Yes, but it has to be a drop-in replacement too for our current JSONField which is actually a jsonb column. It's better than performing complex migrations and double writing to two columns (for some time) if we would be using a text column.

How are we planning on using this field by the way? To some extent I wonder if it would be better to have this act as a normal jsonb field, but it encrypts only the values of keys that we specify in the model definition. A lot of our configs have just one key that should be encrypted, and it's generally useful to be able to see non-sensitive config in plaintext.

We could also have modes you set the field in. DEFAULT_ENCRYPT and DEFAULT_PLAINTEXT or something.
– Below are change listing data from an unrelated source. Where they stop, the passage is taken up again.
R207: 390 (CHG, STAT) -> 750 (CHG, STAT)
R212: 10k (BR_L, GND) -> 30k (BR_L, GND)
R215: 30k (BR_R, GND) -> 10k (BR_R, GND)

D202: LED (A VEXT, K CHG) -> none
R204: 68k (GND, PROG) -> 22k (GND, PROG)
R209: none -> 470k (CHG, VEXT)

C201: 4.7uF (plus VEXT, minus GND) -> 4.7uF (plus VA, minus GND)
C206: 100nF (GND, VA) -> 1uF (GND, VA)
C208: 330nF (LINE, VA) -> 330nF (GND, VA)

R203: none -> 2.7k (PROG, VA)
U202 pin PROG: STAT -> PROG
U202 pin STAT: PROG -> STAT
Then you have a list of field that should be either encrypted or exempt from encryption, depending on the mode

I agree with this, that it would be better if everything but specific subset of keys was to be encrypted, but then this can explode in complexity in case we want to support nested keys too.

An argument against it is the simplicity of misuse, I was trying to make this as simple to use, and to make it as hard as possible to misuse, and i am afraid that using extra config parameters will quickly lead to misuse, or us forgetting to add another key to the config once we start to write another sensitive key to the field.
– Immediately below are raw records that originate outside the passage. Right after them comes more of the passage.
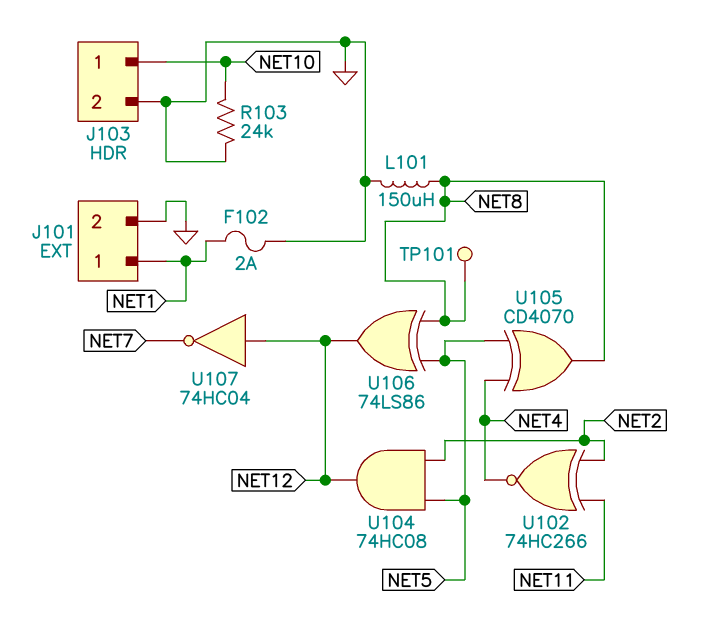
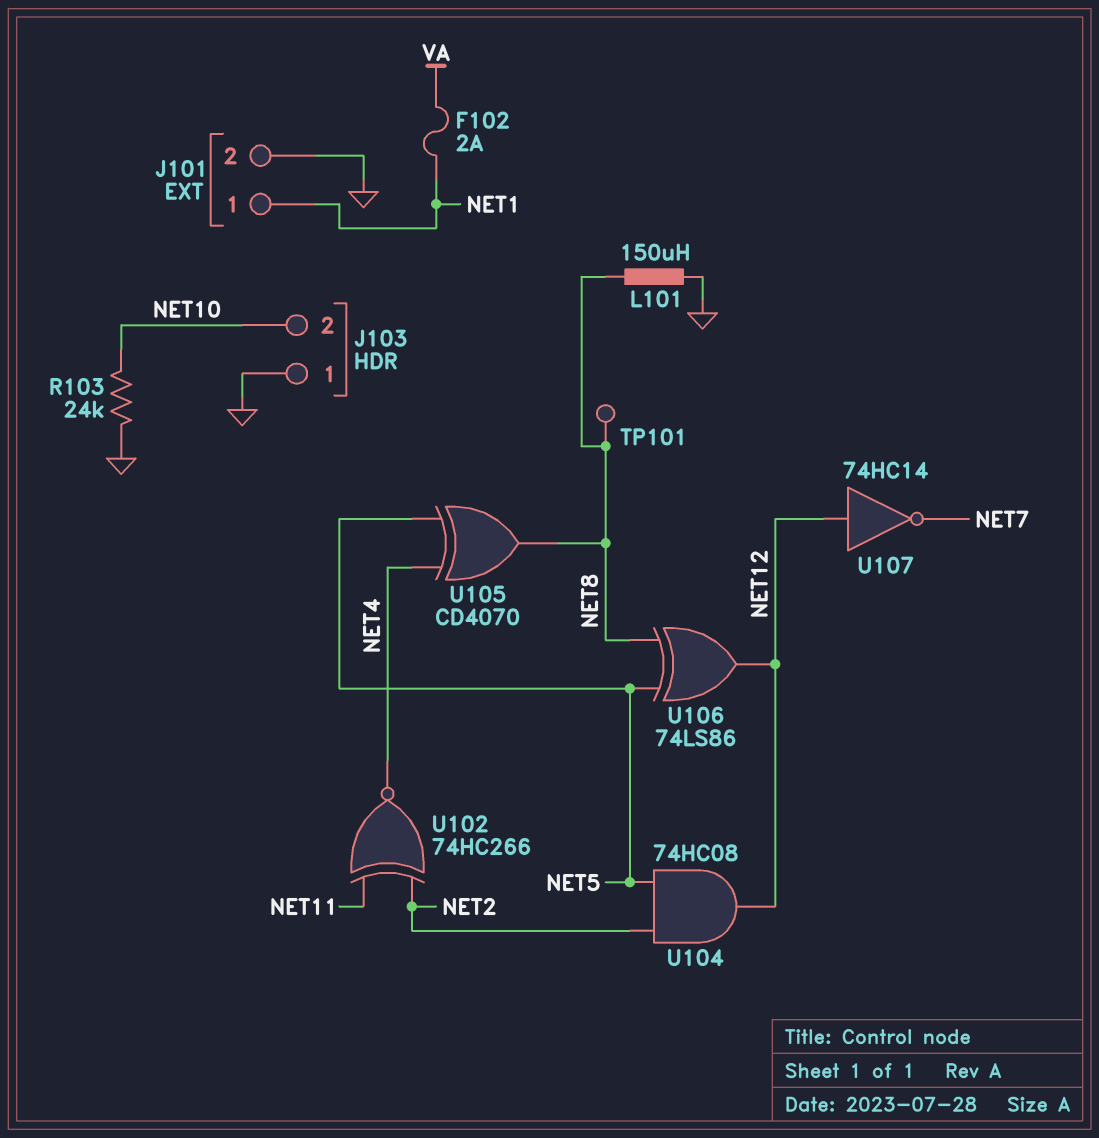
F102: 2A (GND, NET1) -> 2A (NET1, VA)
J103 pin 1: NET10 -> GND
J103 pin 2: GND -> NET10
U107: NOT 74HC04 (in NET12, out NET7) -> NOT 74HC14 (in NET12, out NET7)

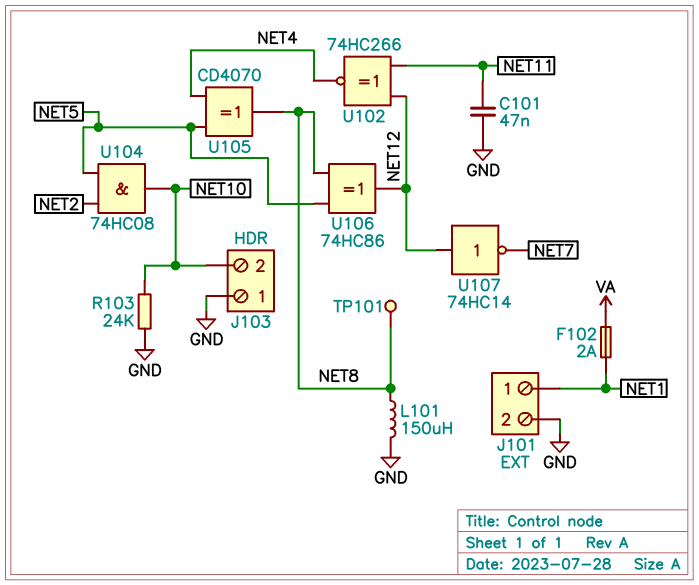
C101: none -> 47nF (GND, NET11)
U102: XNOR 74HC266 (in NET2, in NET11, out NET4) -> XNOR 74HC266 (in NET11, in NET12, out NET4)
U104: AND 74HC08 (in NET2, in NET5, out NET12) -> AND 74HC08 (in NET2, in NET5, out NET10)
U106: XOR 74LS86 (in NET5, in NET8, out NET12) -> XOR 74HC86 (in NET5, in NET8, out NET12)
Since we are dealing with sensitive data, I would rather we go with overly cautious approach, and if there is a data that needs to be queried and filtered on, it can live in the separate column. @oioki what's your thoughts on this?

Also, fwiw, I have talked with ecosystem team which owns all of the tables that would for now use EncryptedJSONField, they said that they could build in some views into Sentry admin that will let them see config keys for debugging, but they are ok with having the whole column value encrypted.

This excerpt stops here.